Correlation between pH (left panel, rsp = −0.09, P = 0.656) or urine specific gravity (right panel, rsp = 0.667, P < 0.001) and dipstick semiquantitative measurements of protein concentrations in urine samples from 27 Southern giant pouched rats (Cricetomys ansorgei). The urine analyzer did not provide a pH above 9.0; values reported as greater than 9.0 were designated as 9.5 for statistical purposes.
Discussion
Here we present data for hematologic and biochemical analytes for adult wild-caught SGP rats, along with the cytochemical staining reactions of peripheral blood leukocytes and urinalysis findings. Our results will provide a useful resource for investigators or veterinarians working with these animals and will help to confirm their health or identify underlying disease.

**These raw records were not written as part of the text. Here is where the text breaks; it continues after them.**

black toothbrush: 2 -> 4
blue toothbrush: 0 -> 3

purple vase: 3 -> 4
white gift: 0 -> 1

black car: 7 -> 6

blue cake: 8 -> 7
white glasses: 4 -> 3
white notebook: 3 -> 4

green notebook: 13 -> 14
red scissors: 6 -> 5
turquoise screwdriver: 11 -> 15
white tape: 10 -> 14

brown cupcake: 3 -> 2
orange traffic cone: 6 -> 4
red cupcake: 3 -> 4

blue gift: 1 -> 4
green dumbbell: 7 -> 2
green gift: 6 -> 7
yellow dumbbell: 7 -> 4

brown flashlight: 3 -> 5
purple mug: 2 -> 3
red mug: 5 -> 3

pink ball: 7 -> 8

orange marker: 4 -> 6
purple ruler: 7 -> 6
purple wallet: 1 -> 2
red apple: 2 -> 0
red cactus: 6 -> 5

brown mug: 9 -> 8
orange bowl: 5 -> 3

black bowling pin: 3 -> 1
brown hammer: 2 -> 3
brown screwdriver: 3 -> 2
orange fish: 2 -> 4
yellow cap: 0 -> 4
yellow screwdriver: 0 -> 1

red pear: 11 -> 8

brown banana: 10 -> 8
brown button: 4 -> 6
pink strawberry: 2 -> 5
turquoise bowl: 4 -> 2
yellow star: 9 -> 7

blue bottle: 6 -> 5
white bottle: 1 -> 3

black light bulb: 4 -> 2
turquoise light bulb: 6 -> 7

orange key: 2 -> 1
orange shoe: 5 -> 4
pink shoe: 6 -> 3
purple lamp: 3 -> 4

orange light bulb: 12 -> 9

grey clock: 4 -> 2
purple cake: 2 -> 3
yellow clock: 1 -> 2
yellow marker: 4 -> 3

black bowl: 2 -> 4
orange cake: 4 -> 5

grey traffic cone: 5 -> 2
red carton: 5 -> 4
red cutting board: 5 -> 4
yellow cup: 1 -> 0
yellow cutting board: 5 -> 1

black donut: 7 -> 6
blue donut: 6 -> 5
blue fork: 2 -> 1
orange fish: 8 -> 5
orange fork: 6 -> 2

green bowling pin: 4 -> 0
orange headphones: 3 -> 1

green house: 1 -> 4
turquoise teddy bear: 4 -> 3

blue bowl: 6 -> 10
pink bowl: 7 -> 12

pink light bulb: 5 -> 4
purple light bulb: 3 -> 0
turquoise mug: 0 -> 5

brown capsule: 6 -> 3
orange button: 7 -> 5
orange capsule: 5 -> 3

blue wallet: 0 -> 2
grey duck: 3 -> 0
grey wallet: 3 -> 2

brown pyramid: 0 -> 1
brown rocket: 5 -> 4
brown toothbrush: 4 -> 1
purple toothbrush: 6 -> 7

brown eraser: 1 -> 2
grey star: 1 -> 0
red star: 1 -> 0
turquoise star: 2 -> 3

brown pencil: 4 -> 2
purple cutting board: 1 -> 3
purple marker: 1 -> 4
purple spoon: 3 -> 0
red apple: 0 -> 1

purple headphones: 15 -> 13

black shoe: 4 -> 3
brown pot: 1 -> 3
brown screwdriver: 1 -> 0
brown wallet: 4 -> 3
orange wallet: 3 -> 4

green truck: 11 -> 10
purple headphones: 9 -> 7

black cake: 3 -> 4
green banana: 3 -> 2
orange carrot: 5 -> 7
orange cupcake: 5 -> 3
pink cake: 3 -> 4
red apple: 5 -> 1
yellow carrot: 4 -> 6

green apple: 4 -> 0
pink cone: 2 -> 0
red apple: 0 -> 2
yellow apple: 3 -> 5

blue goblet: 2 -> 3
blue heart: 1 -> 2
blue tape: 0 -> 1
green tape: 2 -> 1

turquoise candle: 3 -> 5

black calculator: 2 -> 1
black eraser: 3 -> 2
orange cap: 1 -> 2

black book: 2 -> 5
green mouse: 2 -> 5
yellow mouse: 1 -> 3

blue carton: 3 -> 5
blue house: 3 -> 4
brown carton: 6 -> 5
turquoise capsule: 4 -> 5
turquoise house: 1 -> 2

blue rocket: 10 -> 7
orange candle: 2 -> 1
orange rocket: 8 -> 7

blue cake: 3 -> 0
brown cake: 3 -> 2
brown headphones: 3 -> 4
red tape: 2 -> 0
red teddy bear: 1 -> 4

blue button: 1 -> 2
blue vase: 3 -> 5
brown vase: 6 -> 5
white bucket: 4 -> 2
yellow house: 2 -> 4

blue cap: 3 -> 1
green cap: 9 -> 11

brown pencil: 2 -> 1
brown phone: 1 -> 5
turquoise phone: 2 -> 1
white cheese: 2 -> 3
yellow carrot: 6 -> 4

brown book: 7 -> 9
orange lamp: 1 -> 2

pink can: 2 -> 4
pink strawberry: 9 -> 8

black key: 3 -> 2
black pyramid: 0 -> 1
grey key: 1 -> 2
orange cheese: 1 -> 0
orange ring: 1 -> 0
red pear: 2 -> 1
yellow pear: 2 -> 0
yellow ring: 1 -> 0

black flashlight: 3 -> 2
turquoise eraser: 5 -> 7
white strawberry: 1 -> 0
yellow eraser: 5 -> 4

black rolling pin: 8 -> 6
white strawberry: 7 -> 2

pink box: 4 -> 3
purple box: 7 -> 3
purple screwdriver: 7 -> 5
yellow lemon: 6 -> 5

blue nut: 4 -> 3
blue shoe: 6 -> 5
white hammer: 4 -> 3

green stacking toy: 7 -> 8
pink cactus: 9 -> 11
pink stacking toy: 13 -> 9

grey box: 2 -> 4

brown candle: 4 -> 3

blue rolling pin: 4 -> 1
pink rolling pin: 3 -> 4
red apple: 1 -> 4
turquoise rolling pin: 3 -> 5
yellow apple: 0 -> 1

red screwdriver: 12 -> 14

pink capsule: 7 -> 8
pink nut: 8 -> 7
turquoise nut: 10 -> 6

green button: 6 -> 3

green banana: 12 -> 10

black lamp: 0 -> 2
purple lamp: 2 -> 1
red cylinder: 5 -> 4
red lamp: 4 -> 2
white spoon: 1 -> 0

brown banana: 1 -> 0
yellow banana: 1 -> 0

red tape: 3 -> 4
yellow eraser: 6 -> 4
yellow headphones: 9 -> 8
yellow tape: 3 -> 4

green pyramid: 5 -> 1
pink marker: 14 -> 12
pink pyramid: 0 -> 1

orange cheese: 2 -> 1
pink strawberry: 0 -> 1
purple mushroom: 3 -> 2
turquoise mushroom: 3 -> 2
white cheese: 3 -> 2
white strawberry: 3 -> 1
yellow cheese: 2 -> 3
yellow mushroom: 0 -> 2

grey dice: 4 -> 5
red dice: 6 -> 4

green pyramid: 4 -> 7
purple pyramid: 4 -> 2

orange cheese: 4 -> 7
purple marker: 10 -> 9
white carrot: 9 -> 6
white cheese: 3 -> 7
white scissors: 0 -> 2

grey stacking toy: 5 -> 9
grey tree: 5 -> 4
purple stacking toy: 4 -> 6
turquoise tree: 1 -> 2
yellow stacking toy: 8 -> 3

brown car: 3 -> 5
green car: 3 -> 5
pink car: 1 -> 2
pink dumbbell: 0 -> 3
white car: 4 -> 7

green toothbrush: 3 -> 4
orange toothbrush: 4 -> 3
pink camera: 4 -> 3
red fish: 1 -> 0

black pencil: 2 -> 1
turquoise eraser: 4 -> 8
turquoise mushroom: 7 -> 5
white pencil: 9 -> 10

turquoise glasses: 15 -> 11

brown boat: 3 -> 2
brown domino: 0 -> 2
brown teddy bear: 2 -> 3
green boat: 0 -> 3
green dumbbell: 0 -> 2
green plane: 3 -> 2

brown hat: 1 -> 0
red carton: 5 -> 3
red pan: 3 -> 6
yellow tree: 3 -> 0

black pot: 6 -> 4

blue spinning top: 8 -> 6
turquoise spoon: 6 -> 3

Working with wild-caught animals presents several limitations. Age can only be estimated, pregnancy may not be detected unless advanced, and animals may be harboring infectious organisms or suffering from diseases that are not clinically evident. Handling for blood sample collection or anesthesia may induce a corticosteroid or sympathetic nervous response in animals not acclimated to these procedures.10 These uncontrollable variables affect clinical pathologic data and potentially broaden reference intervals, which thus might be less sensitive to disease-associated changes.
Our data showed substantial variability in total leukocyte, neutrophil, and lymphocyte counts, even after the removal of statistical or visual outliers. We suspect that a catecholamine response, which would result in a mature neutrophilia and lymphocytosis,2,17 contributed to this variability. Wild-caught dusky-footed woodrats (Neotoma fuscipes) and Australian bush rats (Rattus fuscipes) had similarly wide intervals for neutrophil and lymphocyte concentrations,22,42 whereas laboratory-bred Sprague–Dawley rats have tighter intervals.14 A catecholamine response also would explain the high glucose concentrations in our SGP rats and other studies of wild-caught dusky-footed wood rats or Australian Bush rats22,42 but not 9-wk-old laboratory-bred14 Sprague–Dawley rats. A stress response due to endogenous corticosteroids cannot be ruled out; however none of the SGP rats had a neutrophilia with a concurrent lymphopenia—hematologic findings compatible with a stress leukogram.37 A stress response was suspected, in light of high neutrophil:lymphocyte ratios, in dusky-footed woodrats that were sampled after capture as compared with those housed in the laboratory for 1 to 6 d after capture.42 In general, lymphocytes predominate in the blood of wild-caught or laboratory-raised rats, and very low neutrophil counts (<1 × 106/L) can be normal for the order Rodentia.14,22,42 Perhaps as our SGP rats become accustomed to handling, narrower reference intervals for the relevant leukocytes and lower intervals for glucose concentration would be obtained on repeat testing. However, due to financial constraints and ethical considerations (e.g., avoidance of additional anesthesia), clinical pathologic testing was not repeated on these animals.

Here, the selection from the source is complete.